Sumber: muslimoderat.net

Jakarta, LiputanIslam.com– Ulama kharismatik asal Uni Emirat Arab, Habib Ali Zainal Abidin Bin Abdurrahman Al-Jufri memuji karakter umat Islam Indonesia yang sangat baik hidup dalam keberagaman. Menurutnya, perpaduan budaya dan ajaran Islam menjadikan karakter masyarakat Indonesia cinta damai dan menebar kasih sayang baik kepada sesama Muslim maupun non-Muslim.

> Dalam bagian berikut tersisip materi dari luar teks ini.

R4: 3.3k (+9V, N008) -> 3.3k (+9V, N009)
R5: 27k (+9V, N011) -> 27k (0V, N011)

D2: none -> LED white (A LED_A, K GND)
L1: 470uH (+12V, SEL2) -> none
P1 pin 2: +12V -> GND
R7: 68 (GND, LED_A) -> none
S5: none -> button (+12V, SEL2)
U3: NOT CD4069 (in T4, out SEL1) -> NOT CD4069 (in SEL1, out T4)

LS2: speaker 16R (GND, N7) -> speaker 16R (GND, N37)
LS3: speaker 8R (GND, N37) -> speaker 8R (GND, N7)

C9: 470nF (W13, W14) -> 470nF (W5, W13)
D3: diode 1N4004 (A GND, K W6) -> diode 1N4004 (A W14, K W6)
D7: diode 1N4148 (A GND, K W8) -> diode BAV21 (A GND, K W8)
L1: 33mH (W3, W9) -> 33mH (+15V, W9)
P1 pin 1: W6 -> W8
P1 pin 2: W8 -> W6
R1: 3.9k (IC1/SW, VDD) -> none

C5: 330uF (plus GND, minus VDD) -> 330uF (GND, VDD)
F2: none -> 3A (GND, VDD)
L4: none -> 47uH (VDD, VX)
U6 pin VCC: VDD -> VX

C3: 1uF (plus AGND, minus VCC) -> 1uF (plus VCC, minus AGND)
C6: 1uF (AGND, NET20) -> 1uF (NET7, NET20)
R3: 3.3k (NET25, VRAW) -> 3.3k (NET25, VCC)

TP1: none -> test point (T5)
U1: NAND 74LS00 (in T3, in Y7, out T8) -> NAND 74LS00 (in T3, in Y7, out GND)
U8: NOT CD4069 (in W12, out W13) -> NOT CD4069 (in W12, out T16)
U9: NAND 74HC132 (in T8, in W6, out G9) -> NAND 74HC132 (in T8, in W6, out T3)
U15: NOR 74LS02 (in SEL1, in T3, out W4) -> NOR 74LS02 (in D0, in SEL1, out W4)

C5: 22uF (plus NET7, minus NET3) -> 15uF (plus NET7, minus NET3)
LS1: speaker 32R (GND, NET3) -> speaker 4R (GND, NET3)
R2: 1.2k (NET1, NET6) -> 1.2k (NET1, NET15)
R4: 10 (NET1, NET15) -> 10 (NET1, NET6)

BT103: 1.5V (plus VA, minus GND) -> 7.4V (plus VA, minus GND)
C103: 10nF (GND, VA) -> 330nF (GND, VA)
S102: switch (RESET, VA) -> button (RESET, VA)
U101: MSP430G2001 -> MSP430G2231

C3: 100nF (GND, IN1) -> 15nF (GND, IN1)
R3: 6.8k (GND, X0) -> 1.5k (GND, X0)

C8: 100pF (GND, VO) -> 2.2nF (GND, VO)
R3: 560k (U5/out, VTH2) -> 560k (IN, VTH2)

“Muslim Indonesia asli dengan tabiatnya dan kebudayaannya yaitu berdasar cinta damai dan dalam waktu yang sama juga ada keberanian hidup dengan konsep keberagaman,” ucapnya dalam Seminar Internasional di Jakarta pada Sabtu (30/11).

Habib Ali menjelaskan, para walisongo dan ulama dahulu telah menyelaraskan ajaran Islam dengan budaya nusantara. Hingga saat ini pemahaman masyarakat Islam Indonesia adalah pemahaman sunni yang elegan karena mengejawantahkan ajaran Imam Syafi’i sebagai ajaran islam yang menghormati perbedaan.

“Sehingga mereka para wali itu mampu menyebarkan Islam secara praktikal di dalam akhlak dan interaksinya hingga menghasilkan perpaduan. Mereka melihat Islam itu teraplikasikan dalam diri wali songo dan kenaturalan orang Indonesia,” katanya.

Cepatnya islamisasi di Indonesia karena peranan walisongo yang tidak menghilangkan budaya dan tradisi masyarakat. Walaupun begitu, walisongo tetap mengajarkan masyarakat agar terus memperkuat hubungan mereka dengan Allah. Barulah muncul generasi Muslim yang kokoh dan memiliki pemahaman Islam yang kuat. Pemahaman Islam yang kuat tersebut telah membangkitkan peradaban Islam Dunia.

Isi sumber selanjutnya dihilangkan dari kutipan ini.